AI Illustration Creator

AI image tools generate fast and forget faster - ask twice, get two different styles. For product teams that need an illustration system, that's a dealbreaker. This tool makes style a persistent, enforceable thing instead of a lucky prompt.

Type
AI generation tool
Role
Everything - concept, design, build
Core idea
Style as a locked, reusable asset
Born from
A problem I hit in my own work

At a glance

What it is
An AI tool that generates illustration systems - not one-off images - by locking a style and enforcing it across every asset.
The problem
AI image generation drifts off-style between prompts, which makes it unusable for products that need a consistent illustration language.
My role
Everything - concept, UX, visual design, and the build itself.
Key idea
Style as a first-class, reusable asset: defined once with references and guided questions, tested in a playground, then locked.
What it shows
Applying design-system discipline to generative AI - constraints as the feature, not the limitation.
Status
Working build, born from a problem in my own workflow.

How it works

Four steps, one constraint: once a preset is saved, nothing downstream can drift from it - even the chat that keeps refining the output.

01 · Create collection Start a new illustration set 02 · Upload Brand assets and reference images 03 · Style presets References, AI prompt, and manual tuning 04 · Generate AI prompt follows the saved preset Saved AI chat iterates inside the preset style never drifts

The product, in three screens

The core journey - the three moments that make style consistency enforceable instead of aspirational.
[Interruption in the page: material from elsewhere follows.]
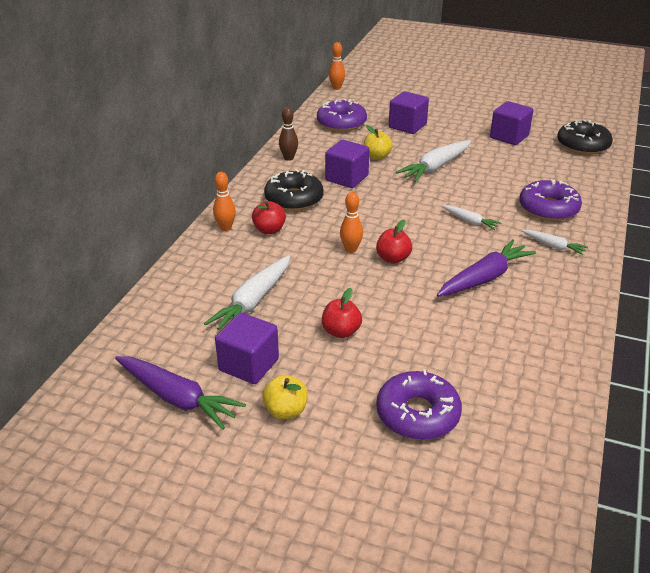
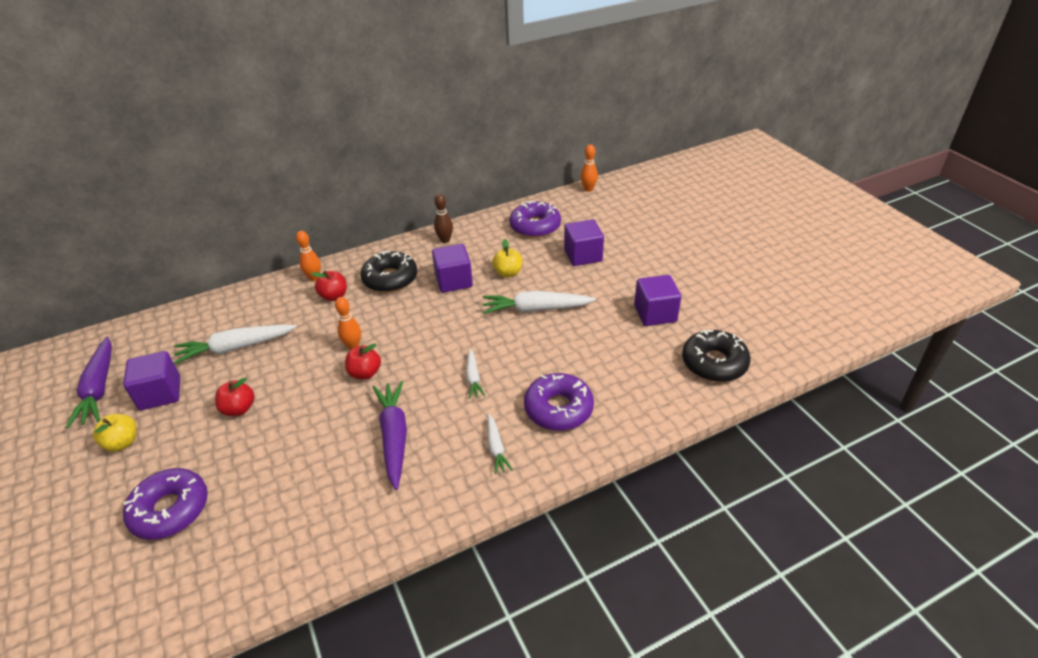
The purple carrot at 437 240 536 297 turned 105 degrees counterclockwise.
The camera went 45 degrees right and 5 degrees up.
Define Illustration Style screen: style name and brand fields, reference illustration uploads, a mood board, guided questions on tone, palette and composition, and a live-building AI style summary with a 92% consistency score
Fig. 01 - Upload brand assets and references into a collection (1); the AI turns them into a style summary and a consistency score in real time (2)
Style Library screen: a grid of named, saved illustration presets across brands and teams, each with a consistency score, collection count, and usage stats, plus AI recommendations for new styles
Fig. 02 - Once saved, a style preset becomes a shared library asset (1) - reusable across a whole team, not just one project (2)
Generate screen: a prompt field with suggested prompts and prompt chips, a saved-preset panel reading 'Cannot be edited', and a grid of eight generated illustrations that all share one consistent style
Fig. 03 - Generation reads the saved preset (1) and applies it to every output automatically (2) - no re-briefing, no drift

What makes it different

  • Collections keep work organized. Every project starts as its own collection - error states, empty states, loading, travel, dashboard - so brand assets and generated output never bleed across contexts.
  • Style presets are first-class objects. Build one from reference uploads, an AI prompt, and manual tuning, then save it - the result is a reusable preset, not a throwaway prompt.
  • Presets, once saved, can't drift. Generation always reads the selected preset; there's no way to accidentally generate off-style.
  • Iteration without drift. An AI chat refines any illustration, but output stays constrained to the saved preset - a user can push the details, never break the system.

Why it exists

The same reason as the Figma plugins: consistency shouldn't depend on vigilance. If a system can enforce the standard, the person is free to do the part machines can't - deciding what's worth illustrating in the first place.